Dornier Do.17Z – Part Three – Perfect Plastic Putty

Since being introduced to this material two years ago I have found my respect for it increasing. It’s English and fairly specific to the plastic kit hobby but really does fufil its purpose.

The purpose is best circumscribed – the filling of broad, shallow depressions. It does not form a structural component so you cannot stress it with a great deal of side-pressure once set. – it fractures. But give it a depression to settle into and build it up in thin layers, and it really makes filling easy.

I do not use my finger to shape it as some do. The Ustar spatula lives in my club toolbox and a similar one  – relic of dentistry days – in the main workshop’s tool pouches. Handling them is instinctive after 40 years of mixing phosphate cement and zinc-oxide eugenol paste on glass slabs. I use a small tin lid of water to aid the flow of the spatula once the putty starts to set, and I can achieve a fairly smooth surface even before it goes off. Think of it in terms of a very small grano job on a footpath or driveway.

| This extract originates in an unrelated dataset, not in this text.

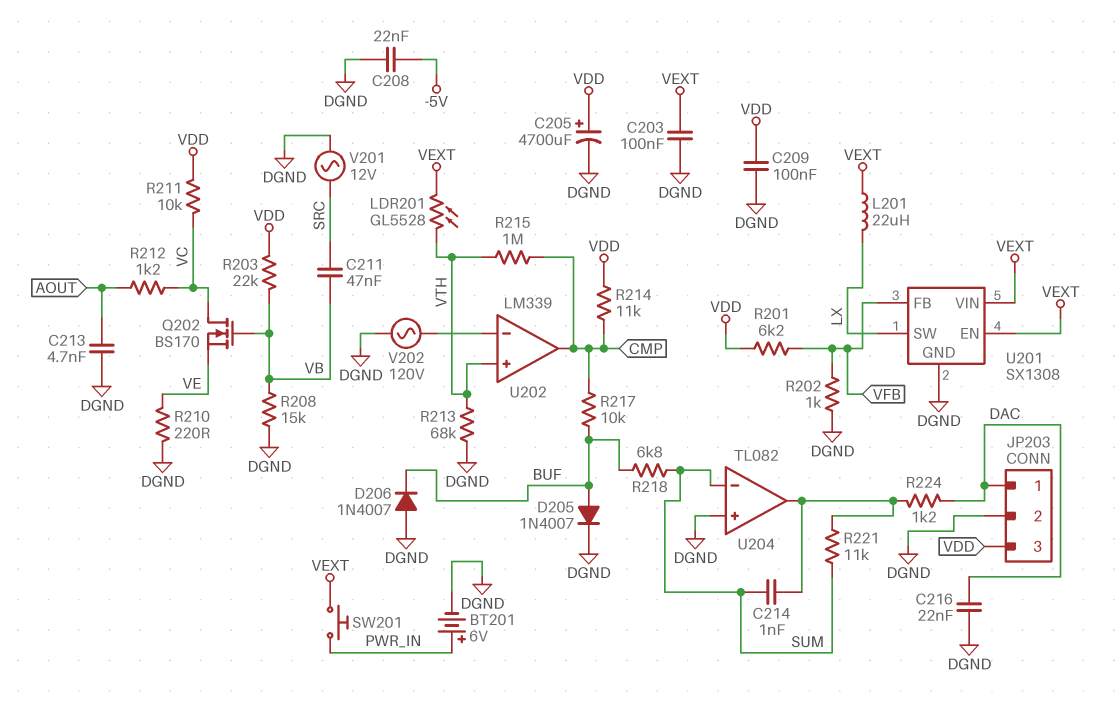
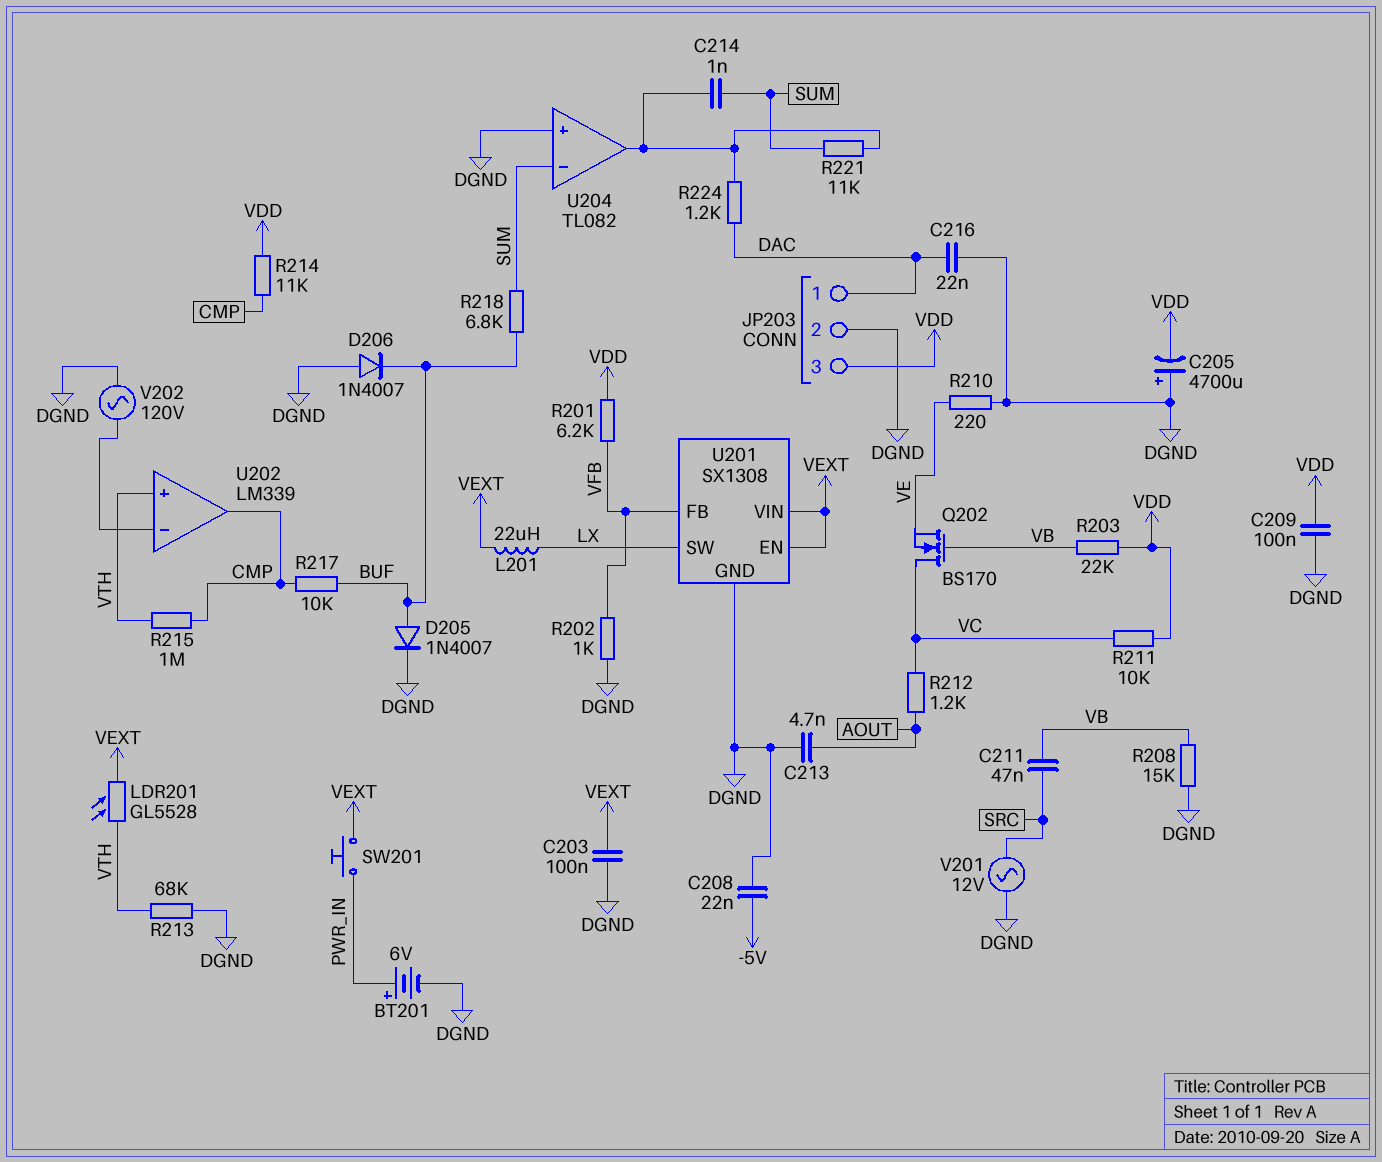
C205: 4700uF (plus VDD, minus DGND) -> 4700uF (plus DGND, minus VDD)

Actually the Dornier needed more filler than I thought. The panel lines fit reasonably well but their final position was well out in two cases. I filed and sanded for a while and then filled the rest. There was even one sink mark and one blowhole – a kit of its time…

Note: I have recently started to use a UStar scraping tool for seam lines and it seems to be doing better than sanding sticks for this sort of thing. I note that there are more expensive tools for this, but that will always be the case in the hobby shop. I prefer the economical option with the reward of a feeling of frugality after I do the same job as I’d have done with the expensive one.